**ASSIGNMENT**. Only lines with the word "dashed" belong in the answer; copy them from the records below.

**DATA SUPPLIED**.
=======

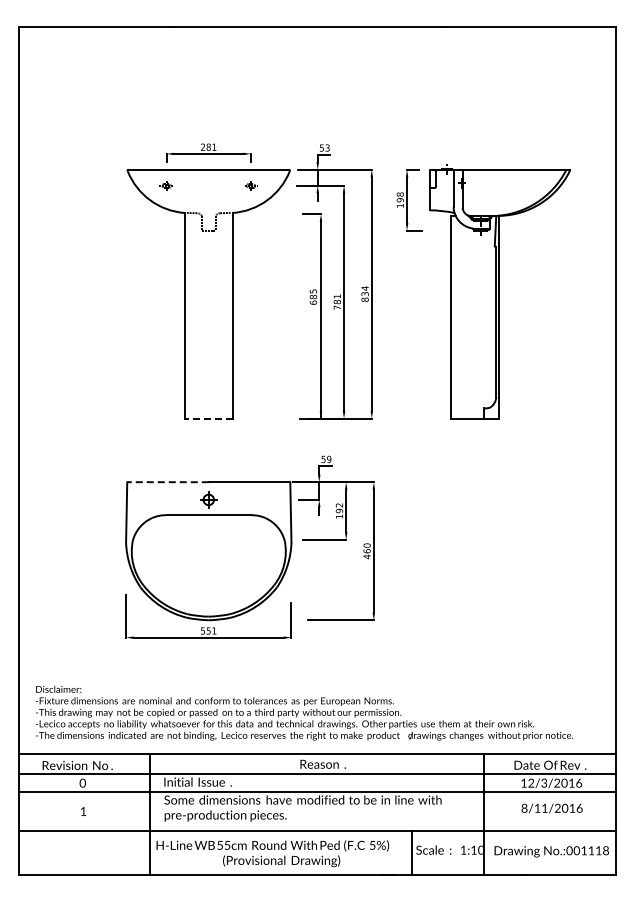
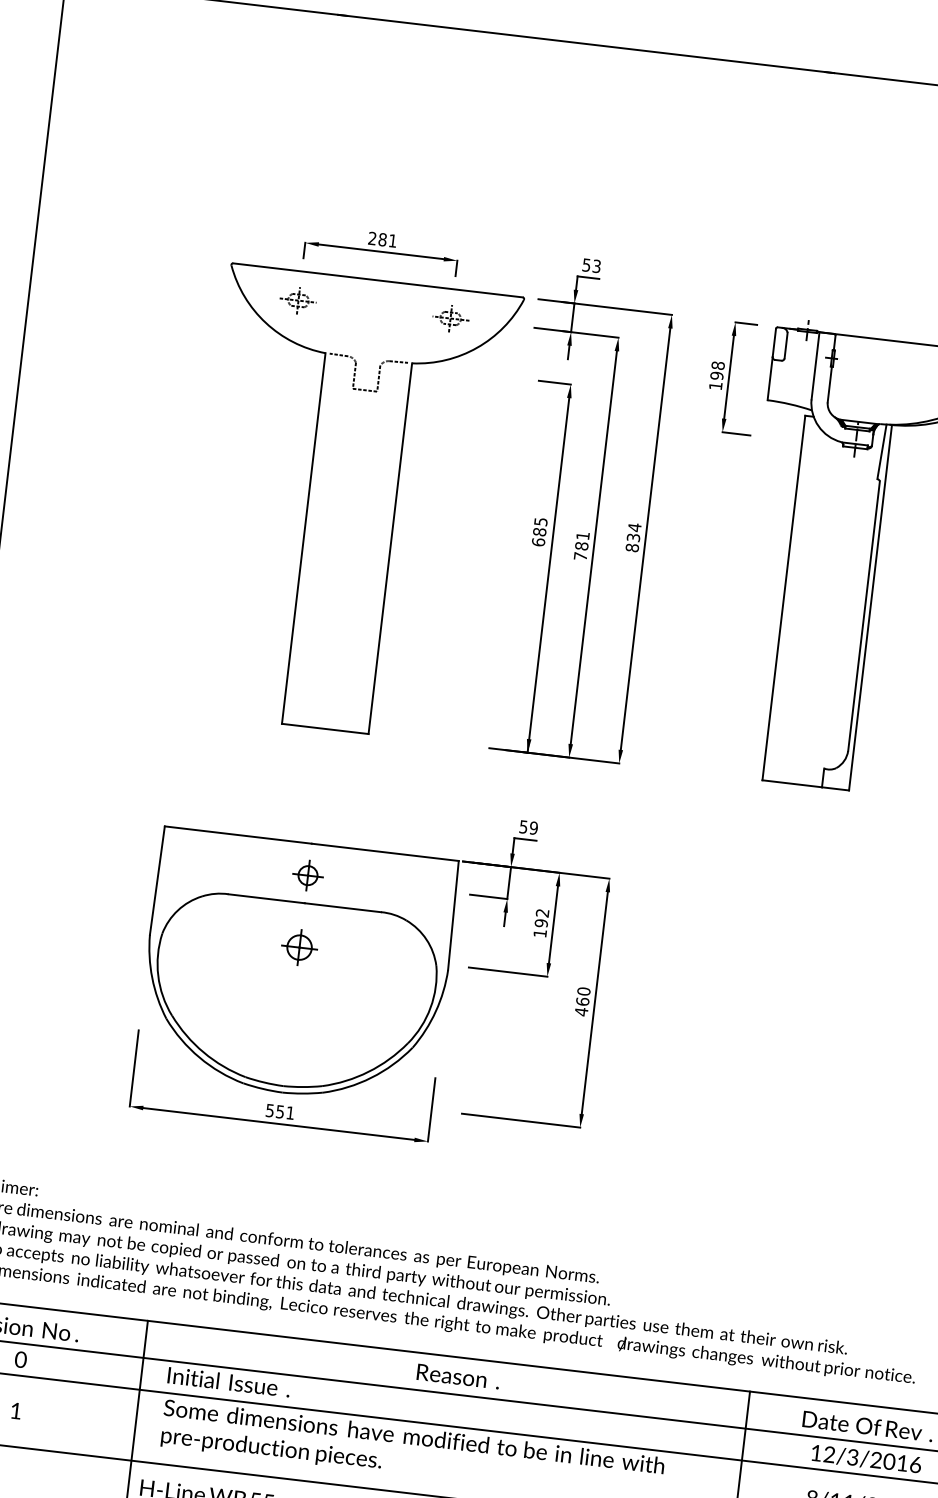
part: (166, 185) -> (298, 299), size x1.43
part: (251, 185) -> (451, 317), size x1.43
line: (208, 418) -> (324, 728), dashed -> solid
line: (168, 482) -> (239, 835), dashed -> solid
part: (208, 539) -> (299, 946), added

=======

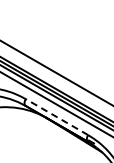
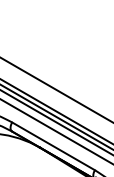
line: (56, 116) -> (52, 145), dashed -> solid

=======

**PROBLEM SOLUTION**.
line: (208, 418) -> (324, 728), dashed -> solid
line: (168, 482) -> (239, 835), dashed -> solid
line: (56, 116) -> (52, 145), dashed -> solid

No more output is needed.